Latifur Rahman (28 August 1945 –  1 July 2020) was a Bangladeshi business magnate and media mogul. He served as the founding chairman and CEO of Transcom Group which deals with beverages, electrical and electronics products, pharmaceuticals, fast food, snacks and breakfast cereals, print media, FM radio and tea plantations mostly as the comprador of international brands like Pizza Hut, KFC, Pepsi and Philips. He was the founding director of Mediaworld and Chairman of Mediastar, which owned The Daily Star and Prothom Alo newspapers respectively.
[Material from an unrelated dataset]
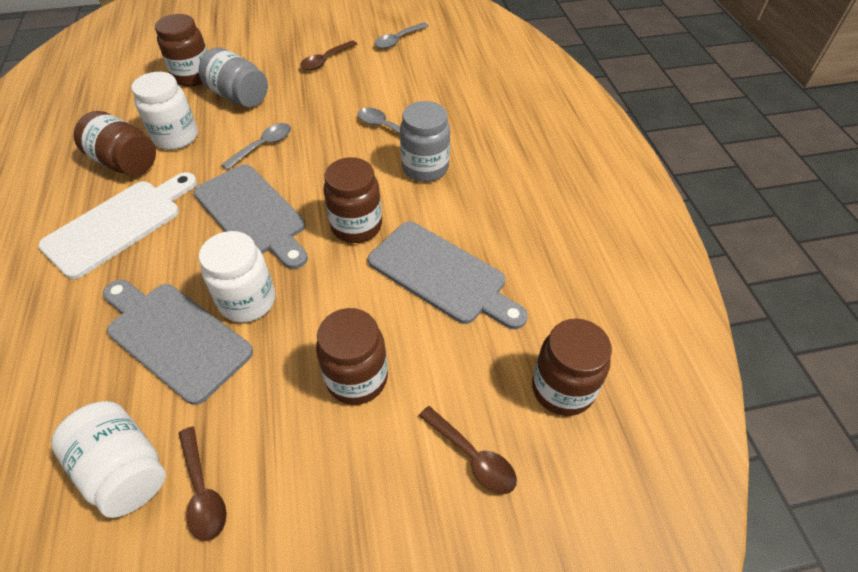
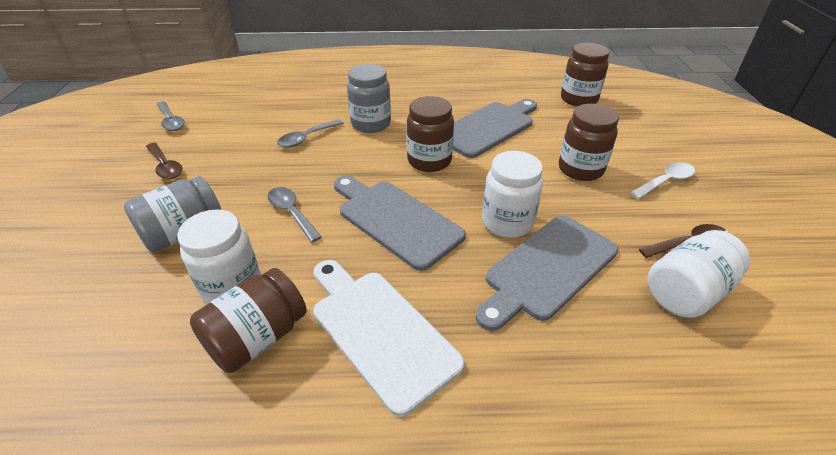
camera: 80 degrees left, 10 degrees down
(193, 76) = (100, 277): brown jar -> none
(252, 214) = (395, 220): grey cutting board -> grey cutting board turned 105 degrees counterclockwise
(338, 488) = (665, 181): none -> white spoon
(472, 457) = (629, 132): brown spoon -> none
Both are the nation's leading English and Bangla newspapers.

Rahman received the Oslo Business for Peace Award 2012 in 2012 for his recognition of business ethics and social responsibility.

Career
Rahman started his career as a trainee in 1966 in his family-owned jute mills in Chandpur District. He worked as an executive in the mills until 1971. Rahman established Transcom Group in 1973 after W Rahman Jute Mills, the main earning source for the Rahman family, was nationalised in 1972. In the 1980s, Rahman became the sole importer and distributor of Nestlé products in Bangladesh. In the 1990s, he bought Smith, Kline & French, a US-based pharmaceutical which had merged into Beecham Group, a British company, and renamed it Eskayef.

Rahman was elected a member of the executive board of the Paris-based International Chamber of Commerce for a three-year term in July 2014. He served as the president of Metropolitan Chamber of Commerce and Industry (MCCI), Dhaka.

Rahman served as the Chairman of the following companies.

Awards
 Oslo Business for Peace Award by Business for Peace Foundation (2012)
 Business Executive of the Year by American Chamber of Commerce Bangladesh (2001)
 A crest by the Vice-Chancellor of the University of Dhaka (2012)

Personal life
Rahman was married to Shahnaz Rahman. Together they had three daughters, Simeen Hossain, Shazneen Rahman, and Shahzreh Huq, and a son, Arshad Waliur Rahman. Simeen is a managing director of Eskayef Bangladesh Limited, Transcom Consumer Products Limited and Transcom Distribution Limited. Shazneen was killed at home in Gulshan, Dhaka in 1998 by their household domestic helpers. Simeen's younger son, Faraaz Ayaaz Hossain, was killed in the 2016 Gulshan attack.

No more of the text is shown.